Tantric scriptures: Not everyone is inclined to follow the methods of the Vedas which demand strictness, purity, faith and patience. Impatient, ignorant people demand results on the spot, and these can be obtained by magic, ghost worship, etc. By providing such knowledge, the Vedic scriptures encourage the faith of such occult people so that one day, or lifetime, they may develop interest in the higher aspects of the Veda. These literatures are within the modes of passion and ignorance.
The Upanishads: Woven into the four Vedas are different kinds of philosophical discussions, like the Aranyakas and Brahmanas. Most significant are the Upanishads (“sitting beneath,” i.e. knowledge obtained from a spiritual teacher). These texts indicate that all material forms are transient; they are temporary manifestations of an eternal energy, which in itself is beyond material duality. They indicate the oneness behind the variety and inspire people engaged in the rituals of the Vedas to go beyond their short-term goals.

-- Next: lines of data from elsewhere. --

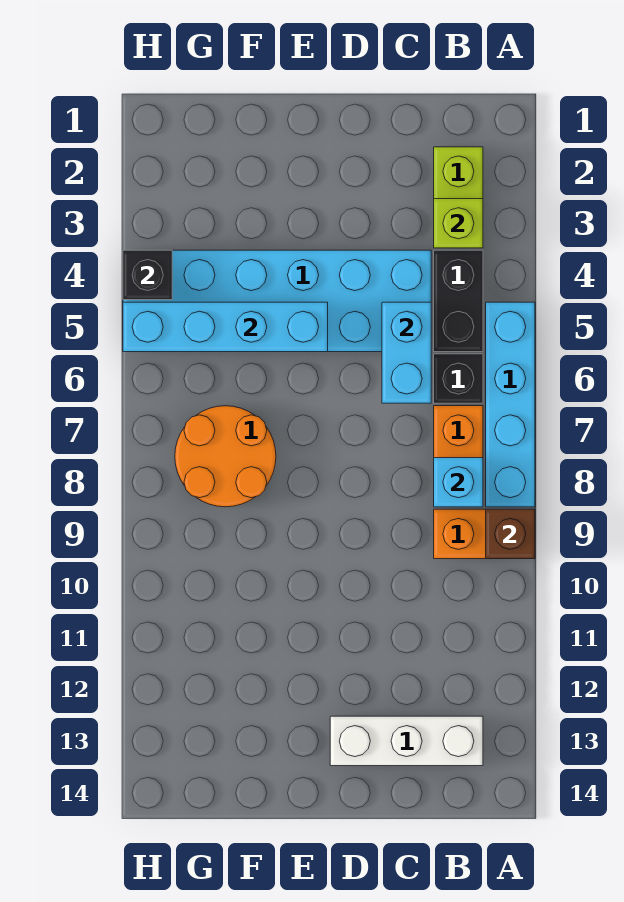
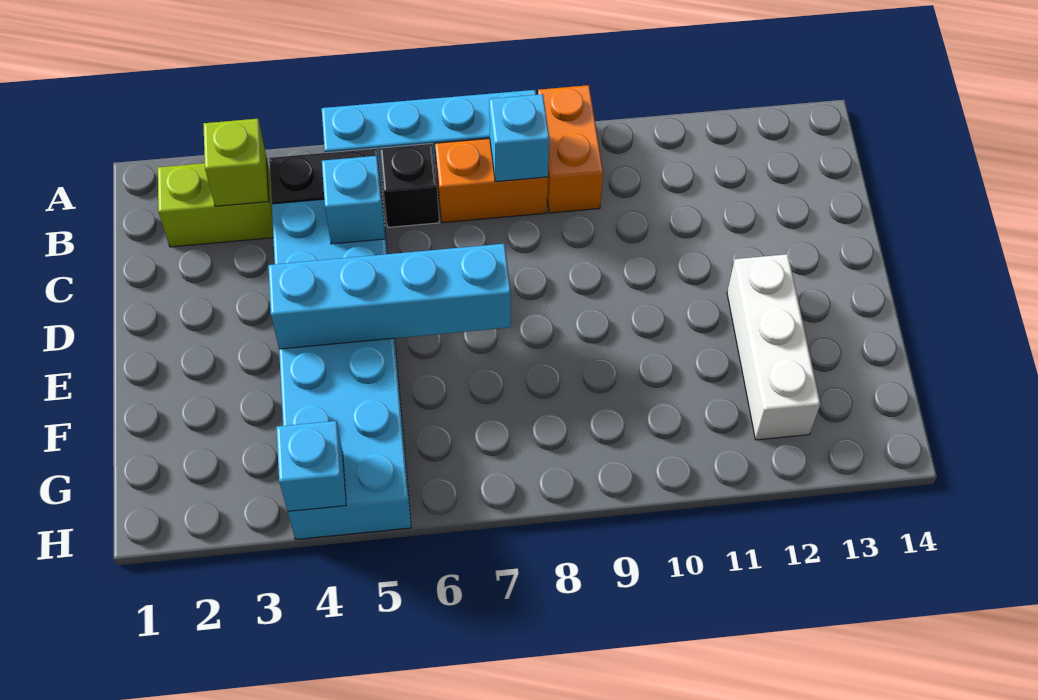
brown brick A9 level 2 -> none
white brick B13:D13 level 1 -> white brick E12:G12 level 1
cyan brick C5:C6 level 2 -> cyan brick C5 level 2
cyan brick E5:H5 level 2 -> cyan brick E4:E7 level 2
orange round brick F7:G8 level 1 -> none
black brick H4 level 2 -> cyan brick H4 level 2

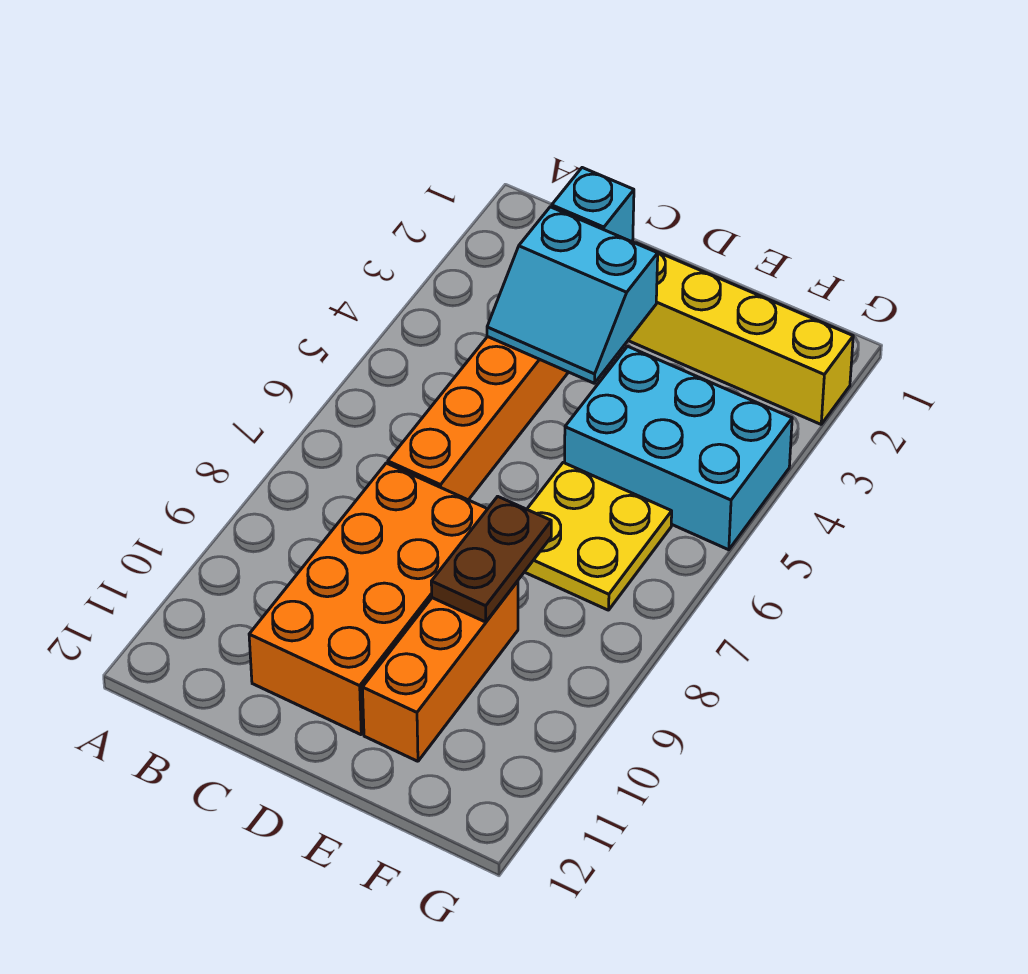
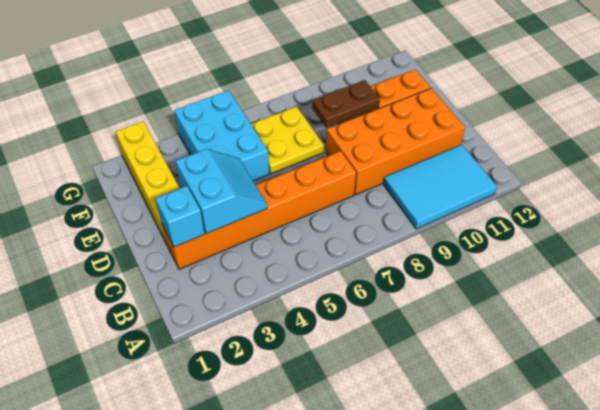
none -> cyan tile A9:B11 level 1

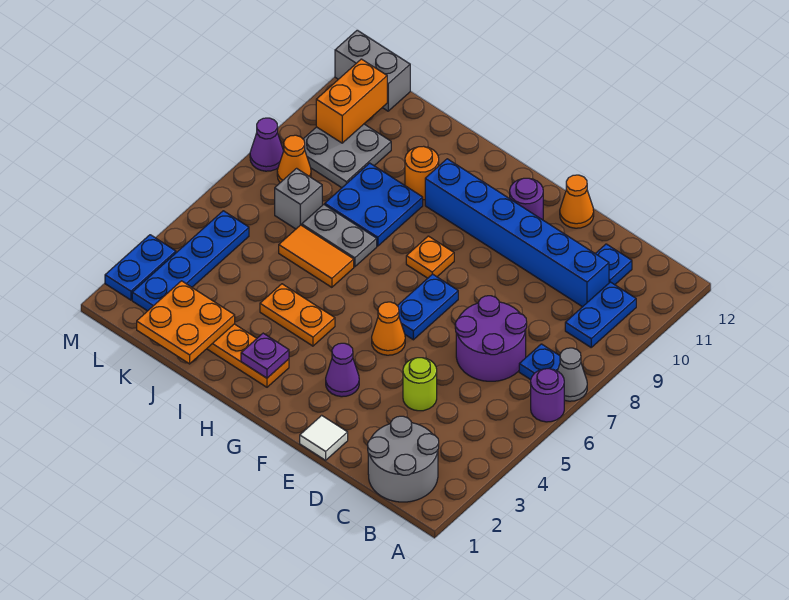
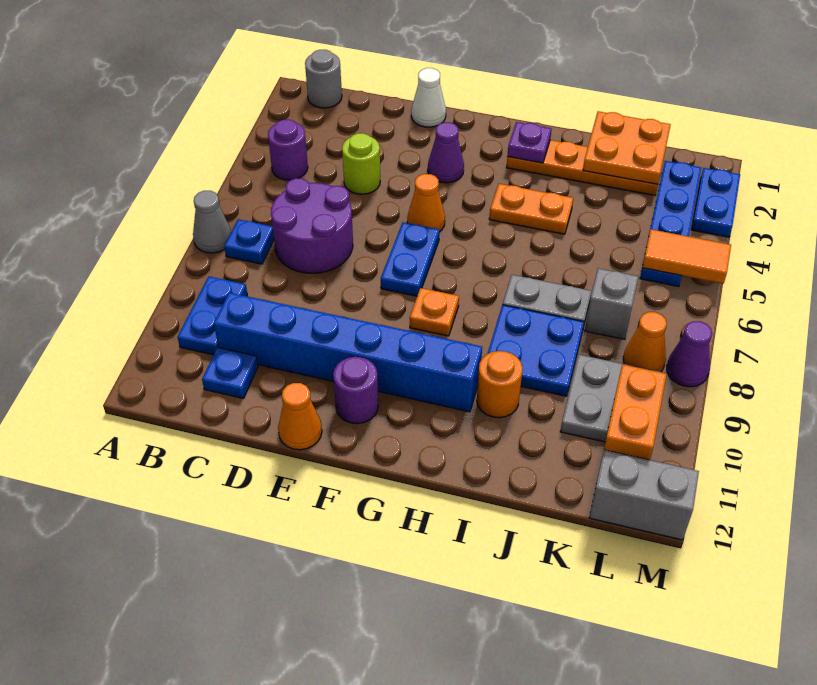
purple round brick A6 level 1 -> purple round brick B4 level 1
grey round brick B1:C2 level 1 -> grey round brick B1 level 1
white tile E1 level 1 -> white cone E1 level 1
orange tile I6:J6 level 1 -> orange tile L5:M5 level 2

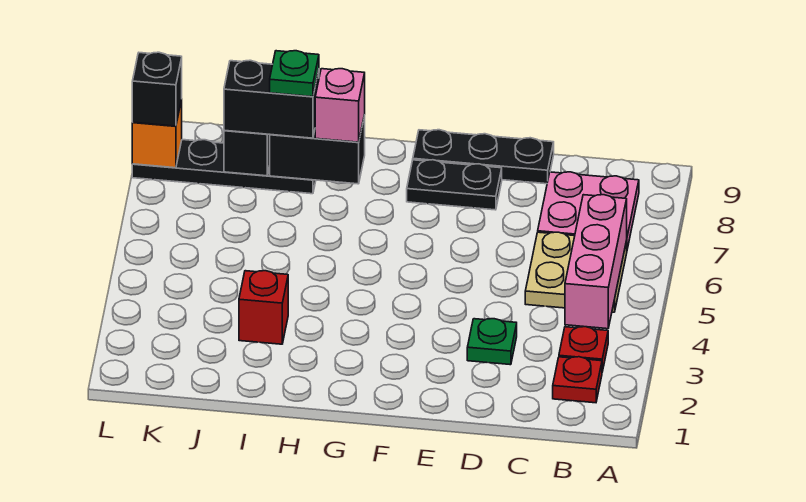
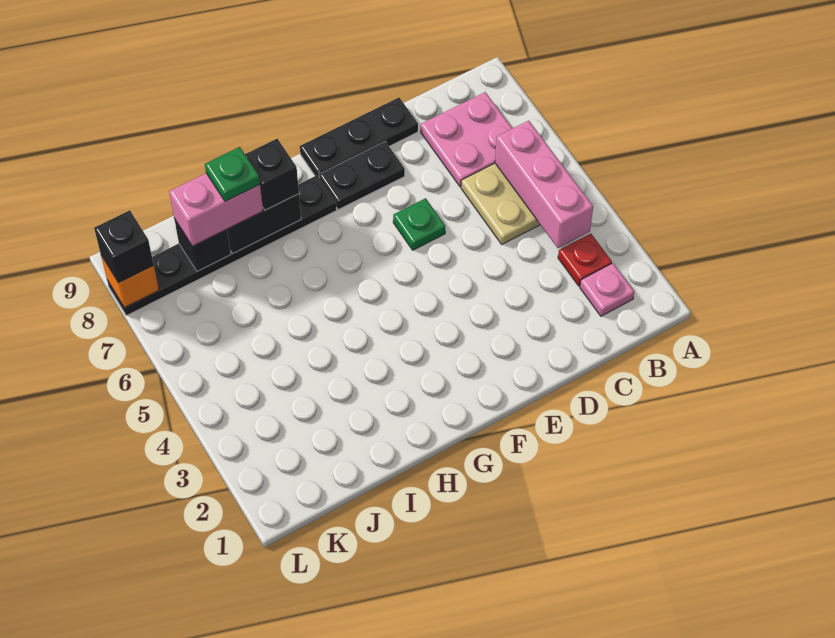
red plate B2 level 1 -> pink plate B2 level 1
green plate D3 level 1 -> green plate E6 level 1
pink brick H8 level 3 -> black brick H8 level 3
red brick I3 level 1 -> none
black plate I8:L8 level 1 -> black plate G8:L8 level 1
black brick I8:J8 level 3 -> pink brick I8:J8 level 3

Vedanta-sutra: 560 condensed aphorisms which define the Vedic truths in most general terms in order to provide a common ground of argument to all different kinds of philosophical schools. Therefore, the commentaries to the Vedanta-sutras are voluminous.
Itihasas: These are the historical works, mainly the Ramayana (the history of the incarnation Rama), the 18 Puranas and 18 Sub-Puranas (universal history of creation and annihilation, the incarnations and the great kings, saints and teachers), and the Mahabharata (the history of ancient India [called Bharata], leading up to the appearance of Krishna five thousand years ago). These scriptures are essential because they expand the understanding of the Absolute beyond the abstract, impersonal platform. The Absolute is supremely perfect and complete; that’s why it is both impersonal AND personal. Actually, the personal aspect is the original source of the secondary impersonal existence of the Lord, since an impersonal energy cannot be the source of persons. The Itihasas reveal this personal feature, gradually introducing and identifying it, culminating in the purely monotheistic revelations of Bhagavad-gita and Srimad-Bhagavatam.
Bhagavad-gita and Srimad-Bhagavatam: These sacred texts are designated even by the Vedic scriptures themselves as the most important, essential revelations. They directly describe the nature, energy and person of God, who is both the immanent (as Vishnu) and transcendent (as Krishna) source of everything, the cause of all causes, of both the impersonal and personal manifestations.Bhagavad-gita (“God’s Song”) is the words spoken BY God, and Srimad-Bhagavatam (“Divine Revelation”) is the words ABOUT God, spoken by the representatives of God.
This implicit structure of the Vedic scriptures sheds new light on the entire Vedic tradition and deserves closer examination. However, since these scriptures want to lead us to the supreme goal—God—it is not sufficient to merely study them theoretically. They imply practical consequences. Mere academic study of the Vedic scriptures can be compared to reading a cookbook or a musical composition. If we don’t come to the point of actually cooking or playing, we’ve missed the point.